Figure 1.

Model of the role of MAPK cascades in cardiomyocyte hypertrophy. In response to pressure overload, there is an intramyocardial release of ligands such as endothelin-1 (ET-1), angiotensin II (AngII) and norepinephrine (NE), growth factors such as fibroblast growth factor 1 (FGF1), and cytokines. These extracellular factors bind to and activate transmembrane G protein-coupled receptors (GPCR), receptor tyrosine kinases (RTK) and cytokine receptors (not depicted). Activated transmembrane receptors, in turn, directly activate intracellular signaling proteins, including G proteins (Gq/11) and the Grb2/SoS complex that promote activation of MAPK cascades and the Ca⁺⁺/Calmodulin (CaM)-Calcineurin A (CnA)-NFAT3/4 cascade. Activation of these signaling cascades modulates the growth of cardiomyocytes in the manner depicted.
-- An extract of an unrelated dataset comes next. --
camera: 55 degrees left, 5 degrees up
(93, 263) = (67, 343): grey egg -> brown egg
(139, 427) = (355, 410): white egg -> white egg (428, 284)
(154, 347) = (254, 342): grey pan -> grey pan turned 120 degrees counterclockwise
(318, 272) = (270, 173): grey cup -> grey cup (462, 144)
Specifically, ERK MAPK phosphorylates a variety of targets that may contribute to cardiomyocyte growth, including the transcription factors Elk-1 and GATA4, and several proteins that regulate the translational machinery, including tuberin (TSC2 gene product), Mnk1 and p90^RSK. On the other hand, JNK and p38 MAPK phosphorylate NFAT family members, resulting in inhibition of the calcineurin-NFAT hypertrophic pathway.